The Study Of Aluminum’s Strength Effect Using The Flyer-impact Perturbation Method

The effect of the strength of materials under shock loading is of great scientific significance for understanding the dynamic response of materials and constructing the constitutive equation of materials under high temperature and high pressure.In the 1970s, Asay and Chhabialdas et al. Proposed the combined reshock and release technique (commonly known as the AC method) which was used to measure the yield strength of aluminum, copper and tungsten under shock compression. In China, this method is also used to measure the strength by Zhang Jiangyue, Hua Jinsong, Hu Jianbo and Hou Rili. In this thesis the oscillatory damping method is developed to study the strength of materials. The main conclusions are as follows:1, The evolutions of the disturbed shock front in aluminum under the pressure of 34GPa and 58GPa are measured using the flyer-impact perturbation method. The zero-amplitude point on the oscillation damping curve is gotten.2, Imitating the real experimental settings, the flyer-impact perturbation experiment is simulated by the finite difference method considering the constitutive relation, and the evolutions of the perturbation amplitude on the shock front in aluminum are obtained.
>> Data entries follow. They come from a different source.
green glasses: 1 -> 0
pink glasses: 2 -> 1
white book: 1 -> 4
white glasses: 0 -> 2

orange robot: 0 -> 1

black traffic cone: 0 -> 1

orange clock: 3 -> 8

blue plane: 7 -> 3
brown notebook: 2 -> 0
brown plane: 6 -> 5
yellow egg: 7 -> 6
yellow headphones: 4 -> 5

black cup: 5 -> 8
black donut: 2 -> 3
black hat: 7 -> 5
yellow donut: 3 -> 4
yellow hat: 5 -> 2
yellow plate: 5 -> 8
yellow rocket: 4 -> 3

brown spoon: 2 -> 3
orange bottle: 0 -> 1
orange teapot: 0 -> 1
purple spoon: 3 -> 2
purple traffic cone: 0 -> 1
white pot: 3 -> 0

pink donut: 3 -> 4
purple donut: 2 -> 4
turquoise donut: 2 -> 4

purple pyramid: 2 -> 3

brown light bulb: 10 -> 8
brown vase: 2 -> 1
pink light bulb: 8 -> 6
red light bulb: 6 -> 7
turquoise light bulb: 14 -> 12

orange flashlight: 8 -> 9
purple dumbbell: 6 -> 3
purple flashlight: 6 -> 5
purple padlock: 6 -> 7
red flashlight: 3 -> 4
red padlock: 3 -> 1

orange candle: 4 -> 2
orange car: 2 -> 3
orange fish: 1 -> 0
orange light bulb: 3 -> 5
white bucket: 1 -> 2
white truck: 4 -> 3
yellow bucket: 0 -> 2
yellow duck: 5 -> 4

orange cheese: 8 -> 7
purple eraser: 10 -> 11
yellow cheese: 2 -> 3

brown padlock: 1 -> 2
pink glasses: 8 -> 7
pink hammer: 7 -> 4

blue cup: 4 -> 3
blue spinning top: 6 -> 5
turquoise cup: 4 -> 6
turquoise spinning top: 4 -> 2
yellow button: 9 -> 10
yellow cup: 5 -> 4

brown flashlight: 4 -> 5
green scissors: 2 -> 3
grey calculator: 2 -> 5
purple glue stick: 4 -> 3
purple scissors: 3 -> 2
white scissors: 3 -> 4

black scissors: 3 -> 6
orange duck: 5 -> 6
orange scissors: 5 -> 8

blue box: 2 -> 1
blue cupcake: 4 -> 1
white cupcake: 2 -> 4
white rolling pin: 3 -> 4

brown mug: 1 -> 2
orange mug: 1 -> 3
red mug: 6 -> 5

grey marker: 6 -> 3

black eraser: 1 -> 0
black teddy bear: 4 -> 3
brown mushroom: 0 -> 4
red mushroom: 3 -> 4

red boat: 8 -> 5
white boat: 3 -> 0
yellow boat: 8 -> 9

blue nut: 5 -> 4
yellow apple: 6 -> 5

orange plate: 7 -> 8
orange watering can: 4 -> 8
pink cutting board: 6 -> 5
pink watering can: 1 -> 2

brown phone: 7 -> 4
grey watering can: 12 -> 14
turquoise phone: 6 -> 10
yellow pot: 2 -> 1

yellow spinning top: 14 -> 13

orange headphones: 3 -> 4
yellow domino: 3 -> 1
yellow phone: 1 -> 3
It is found that the strength of aluminum under shock compression is sensitive to zero-amplitude point and the maximum-reverse-amplitude point on the oscillation damping curve.3, Comparing the numerical solution on the two-dimensional continuum flow and the experimental result at the same condition, the yield strengths of aluminum under the pressure of 34GPa aluminum under the pressure of 34GPa and 58GPa are respectively 1.1 GPa and 2.5GPa, which are consistent with the results reported in literature.In a word, the flyer-impact perturbation method is used to find the strength properties of aluminum, and the result is similar to the one gotten by the combined reshock and release method. Therefore the flyer-impact perturbation method provides a new way to determine the yield strength of material at high pressure and high temperature.